Get to Know the Common Mistakes in Installing Wires for Your Home

When handling your home’s electrical wiring on your own, it’s really important that you know what you’re doing and that you’re doing it in a way that’s safe and minimizes accidents or hazards.

Here are the most common mistakes that happen when you install wires for your home in Singapore:

1. Leaving plastic cables unprotected
Even though cables are insulated, they can still be made vulnerable and easy to damage without the right protection.

You can avoid damaging your cables by attaching an inch-wide board running alongside the wires. With this, you not only protect plastic cables from wear and tear, but you also prevent them from being openly exposed and causing a hazard.

2. Making connections outside electrical boxes
The reason why electrical boxes are so important is because they contain sparks or flames that may be caused by faulty connections, as well as protect wires from any environmental or outside damage.

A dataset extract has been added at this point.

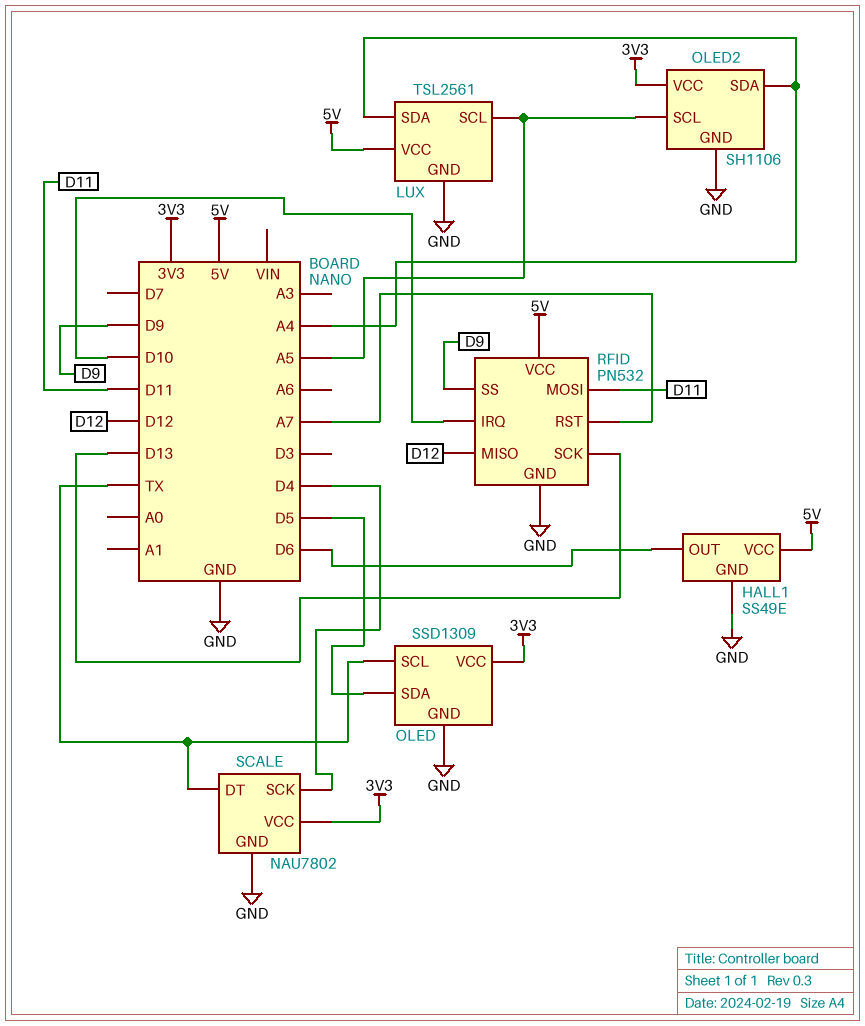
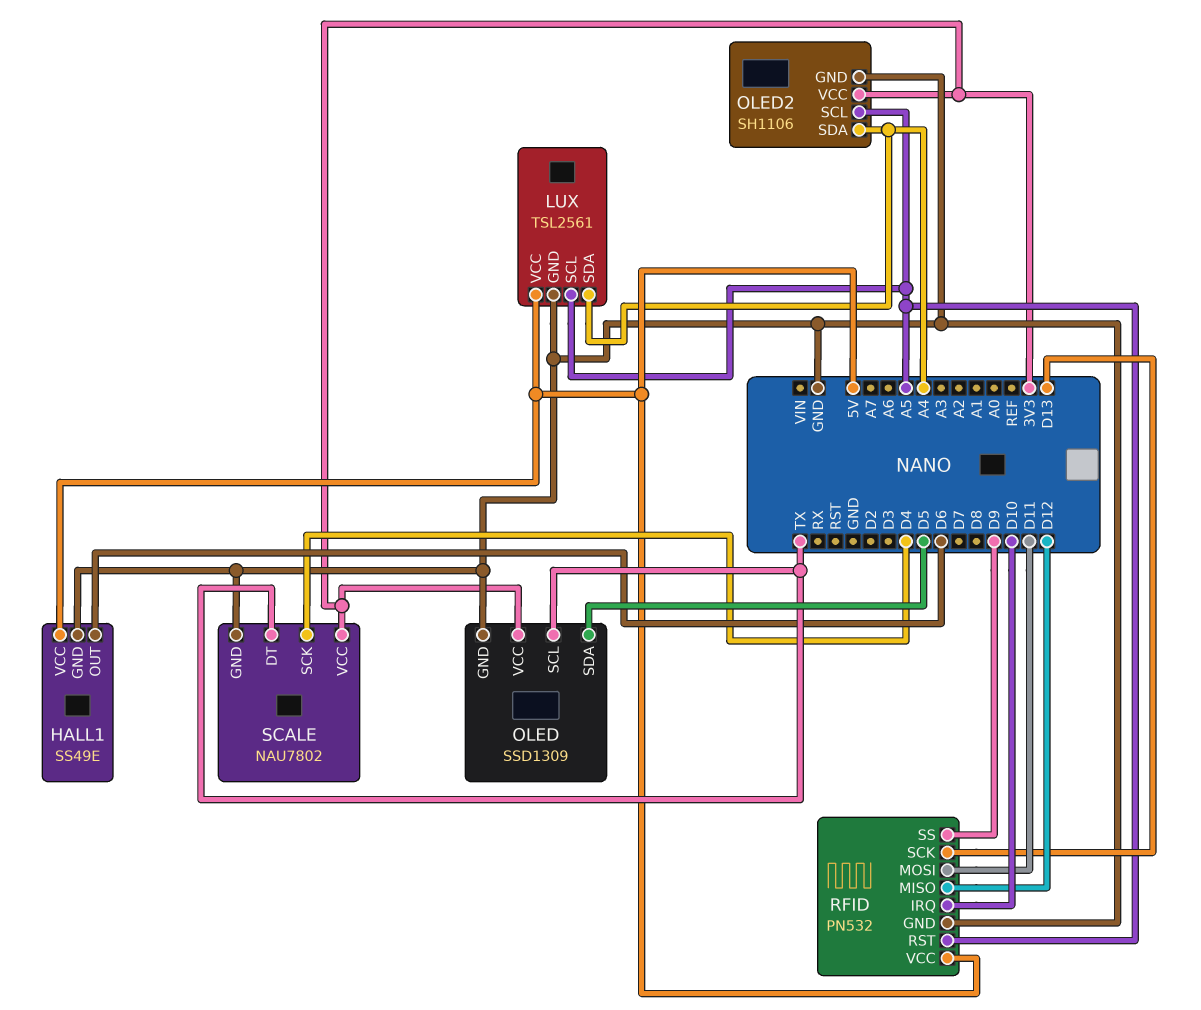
RFID pin RST: A7 -> A5

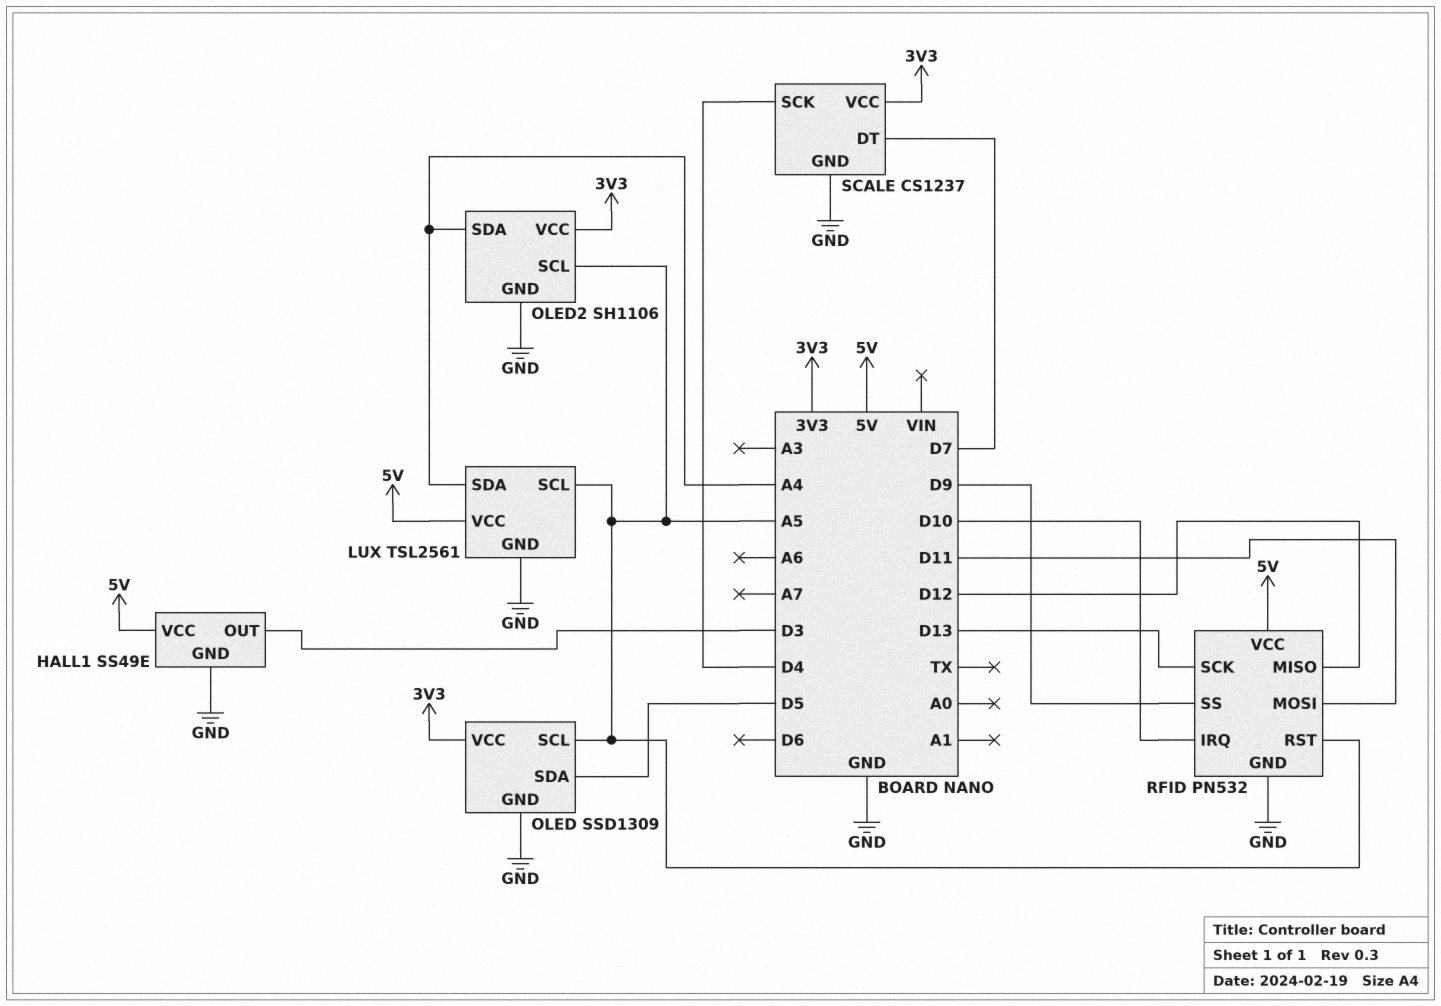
HALL1 pin OUT: D6 -> D3
OLED pin SCL: TX -> A5
SCALE: NAU7802 -> CS1237
SCALE pin DT: TX -> D7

However, they can only take in a certain number of cables at a time, so be sure not to overcrowd it by adding too many cables. By overfilling, you put yourself at risk of arcing.

Another thing that you should keep in mind is that electrical boxes also need to be replaced. If you do see signs of damage, disconnect the fixtures first before installing a new electrical box.

3. Cutting wires too short
While it’s annoying to work with wires that are a little too long, it’s even more difficult to work with wires that are too short, and will usually mean a lot of pulling to complete the connection.

They can also lead to wrong terminations if handled poorly.

To avoid this, be sure to measure the distance correctly and check to see if you have wiring footage to cover this distance. The recommended length should not exceed more than three inches from the box.

4. Not using a clamp when installing cables
Without a proper way to secure them, the cables themselves will tend to strain the connections. For metal box connections, this can ruin the insulation and damage the wires.

To ensure that your plastic cables are tightly secured, check if they have built-in cable clamps and make sure they are stapled twelve inches away from the box at most. For smaller cables, this distance is shortened to eight inches. The same also goes to cables in metal boxes.

Observing proper safety measures for home electrical work is more than just to having the proper gear and disconnecting the main power source when working on wires – it’s also about making sure to minimize any chances of an electrical hazard for your home.